However, there is a glimmer of hope in this darkening social scenario. As per the opinion sought from a cross-section of the rural youth in Haryana by some enterprising correspondents, as reported in a section of the Press, an overwhelming majority of youth does not favour the verdict given by the panchayat in Jaundhi village. This is confirmed by the kind of viewership attracted by the national award winning Haryanvi feature film “Laado”. The female protagonist in this film calls a village panchayat to seek justice but fails. Then she succeeds in vindicating her position in sarva khap panchayat called at her insistence. Viewers of this film are largely the rural youth with a sprinkling of the middle-aged male. The female presence is negligible. It is the male preserve to take the woman out to some public show. The value-free entertainment of a circus is all right for women, but a distinct message of women empowerment is to be eschewed like poison. However, the few women who succeed in seeing this film leave with a positive message. These trends show that the Haryana society is in a stage of transition.

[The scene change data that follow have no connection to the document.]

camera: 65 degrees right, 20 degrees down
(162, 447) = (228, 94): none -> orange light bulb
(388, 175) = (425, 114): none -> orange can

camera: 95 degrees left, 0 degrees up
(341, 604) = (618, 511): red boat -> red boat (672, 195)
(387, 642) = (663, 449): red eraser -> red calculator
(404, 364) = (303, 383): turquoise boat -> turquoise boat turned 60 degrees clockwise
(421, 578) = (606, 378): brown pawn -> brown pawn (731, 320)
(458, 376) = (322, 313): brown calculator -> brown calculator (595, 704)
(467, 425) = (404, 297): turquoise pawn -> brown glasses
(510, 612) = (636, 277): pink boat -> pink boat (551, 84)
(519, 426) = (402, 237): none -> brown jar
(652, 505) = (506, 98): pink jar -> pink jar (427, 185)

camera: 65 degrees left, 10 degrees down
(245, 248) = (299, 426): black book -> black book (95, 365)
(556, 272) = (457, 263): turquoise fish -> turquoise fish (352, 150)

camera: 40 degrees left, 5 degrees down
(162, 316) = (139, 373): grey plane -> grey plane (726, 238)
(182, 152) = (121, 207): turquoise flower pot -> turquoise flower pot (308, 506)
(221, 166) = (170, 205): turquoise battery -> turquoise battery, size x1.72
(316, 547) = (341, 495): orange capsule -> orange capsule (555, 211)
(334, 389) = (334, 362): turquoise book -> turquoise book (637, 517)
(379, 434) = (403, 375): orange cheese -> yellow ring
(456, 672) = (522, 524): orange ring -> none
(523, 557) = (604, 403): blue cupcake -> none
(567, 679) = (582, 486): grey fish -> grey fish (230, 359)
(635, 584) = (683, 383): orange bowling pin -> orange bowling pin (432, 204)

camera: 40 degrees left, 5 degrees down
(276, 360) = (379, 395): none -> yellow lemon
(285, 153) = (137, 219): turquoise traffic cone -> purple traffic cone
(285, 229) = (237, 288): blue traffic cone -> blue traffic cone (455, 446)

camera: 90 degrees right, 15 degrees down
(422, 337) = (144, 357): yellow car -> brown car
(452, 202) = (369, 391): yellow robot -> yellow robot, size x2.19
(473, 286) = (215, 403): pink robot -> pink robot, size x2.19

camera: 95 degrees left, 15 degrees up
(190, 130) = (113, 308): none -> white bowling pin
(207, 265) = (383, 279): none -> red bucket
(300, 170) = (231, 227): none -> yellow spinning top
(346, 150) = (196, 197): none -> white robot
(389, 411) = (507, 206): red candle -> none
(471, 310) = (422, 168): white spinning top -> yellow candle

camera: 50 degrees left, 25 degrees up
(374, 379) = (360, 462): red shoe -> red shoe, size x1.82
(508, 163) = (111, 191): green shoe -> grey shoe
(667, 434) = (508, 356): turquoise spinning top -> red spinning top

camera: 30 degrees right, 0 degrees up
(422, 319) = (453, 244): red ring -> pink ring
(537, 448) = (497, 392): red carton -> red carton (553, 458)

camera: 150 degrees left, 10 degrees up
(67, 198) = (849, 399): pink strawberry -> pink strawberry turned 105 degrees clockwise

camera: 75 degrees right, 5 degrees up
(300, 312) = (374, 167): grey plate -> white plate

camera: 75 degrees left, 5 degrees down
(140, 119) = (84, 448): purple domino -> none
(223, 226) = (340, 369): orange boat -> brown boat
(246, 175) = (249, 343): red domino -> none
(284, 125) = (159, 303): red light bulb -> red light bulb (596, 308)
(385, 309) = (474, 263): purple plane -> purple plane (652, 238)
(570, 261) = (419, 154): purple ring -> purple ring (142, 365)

The moribund social organism of Haryana is in the throes of a change. The new Haryana is in the midst of birth pangs. The utmost resistance comes from the decadent ruling elites and their minions. The intellect workers, to use Gramsci’s phrase, in the field of art, culture and meaningful politics — poets, writers, playwrights, film makers, painters and those engaged in adult literacy mission and socio-political organisations with a larger vision and commitment and the others like them — are the carriers of social change. Such elements are scattered and weak at the moment. There is need to strengthen and organise them. Future belongs to them if they handle it correctly, though its shape is still in the womb of time. The battle is crucial. The Haryana society can slide back into medieval barbarism or can have a qualitative leap to knock at the door of enlightenment. What would actually happen is contingent on the outcome of this battle.

The writer, a senior teacher of English at New Delhi’s Dyal Singh College, is a keen Haryana watcher.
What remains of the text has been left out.